I just about made it thru 2day without gambling!

I always use to gamble 2 escape painful feelings and 2day I really felt I needed this!

We woke up 2 the sad news that 1 of my bf's friends, little boy had lost his long battle with cancer in the early hours of this morning. He was 7 yrs old!

If i could fight this gambling battle with a quarter of the fite and determination that this little man used. I would beat this 100%!

It made me realise that life is so precious and I could not put my little girl down 2day!

However I managed to stay strong and away from gambling 2day, I went to my parents and spent the day there.

I hope I can remain strong 2moro!

Nothing else 2 say 2nite!

 
Posted : 16th May 2012 7:54 pm
(@Anonymous)
Posts: 0
 

good morning Charlotte.... feel sorry for family and friends of this little angel, sadly such things happens and hit into most vulnerable and defenceless... to deal with it for us, CG's is even more difficult because whenever we are under pressure, whenever we face bad things inthe life

 
Posted : 17th May 2012 9:40 am
(@Anonymous)
Posts: 0
 

.... ooopps sent unfinished post.... sorry....

so whenever we face such bad things in the life, we become an easy target and - what is difficult - we have to then keep our guard proper... this is the war, real fight and we have to be strong and vigilant.... glad you defended yourself yesterday and i m sure you will defend yourself today as well... keep strong keep posting keep the fight and never ever give up... all the best for you

K.

 
Posted : 17th May 2012 9:43 am
Lost_Found
(@lost_found)
Posts: 23
 

I'm glad you didn't gamble, Charlotte19. It is a terrible loss for your friend. However, remember the phrase 'Time waits for no man', this child has lost his life but time still moves onwards, so don't break the promise that you made to yourself.

 
Posted : 17th May 2012 9:52 am
(@Anonymous)
Posts: 0
 

Hi Charlotte,

So sorry to hear about your news its so tragic , Your right about life being to short and precious one minuet the people you love are here and the next they are gone. I refuse to give any more of my precious time to gambling its taken enough from me.
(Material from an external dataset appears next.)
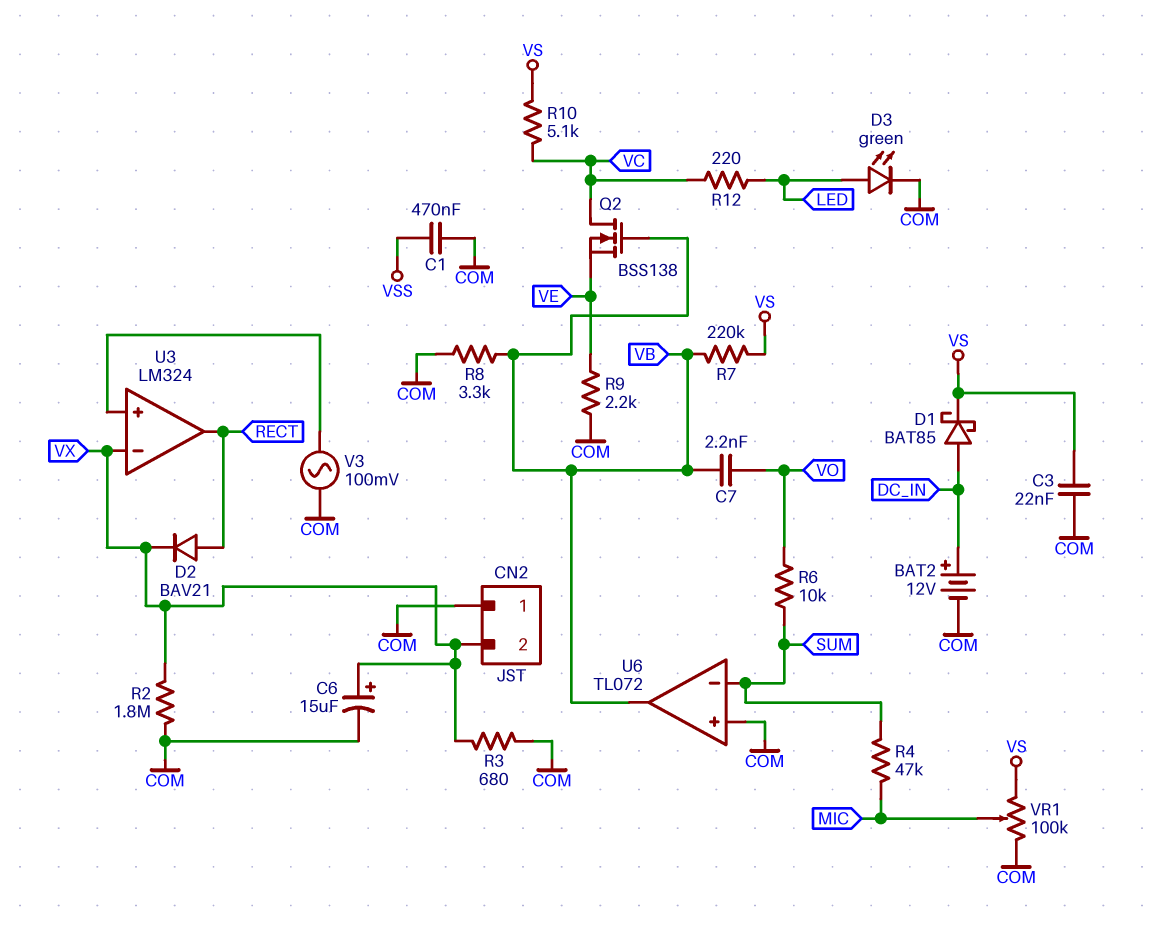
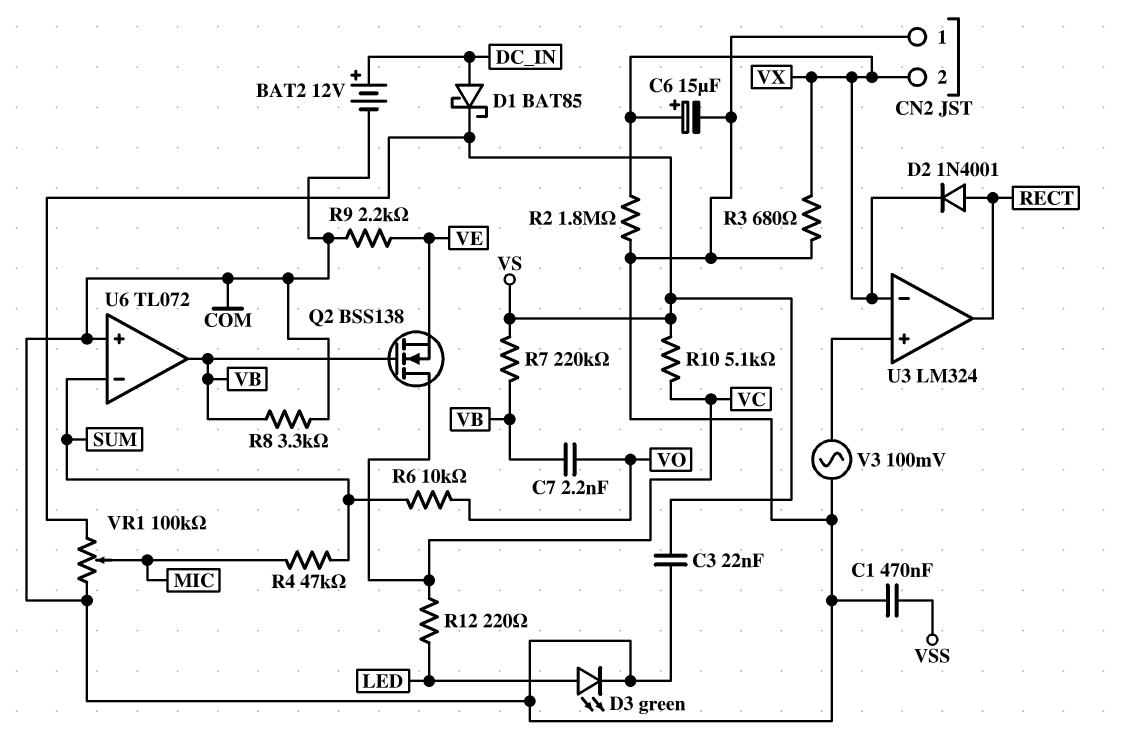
D2: diode BAV21 (A RECT, K VX) -> diode 1N4001 (A RECT, K VX)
You should be very proud that you got through what must of been a very difficult day.

Keep fighting the fight charlotte.

Blondie day 24 xx

 
Posted : 17th May 2012 9:57 am
(@Anonymous)
Posts: 0
Topic starter
 

Thank u 4 ur kind words.

I couldn't sleep very well last nite, lots of thoughts whirling through my mind.

I realised that in life we have 2 deal with wotever is thrown at us. The good and the bad!

Little man never had a choice but 2 be brave and fight!

In my view I have never seen gambling as an illness, I see it as a choice. Time is one of the most precious things in life, and I am no longer going to waste my time gambling... when I can enjoy what's important and what matters 2 me in my life!

It really hit me last nite, 4 me 2 beat this now I realise I have 2 be selfish!

One day at a time, 2day I will not gamble!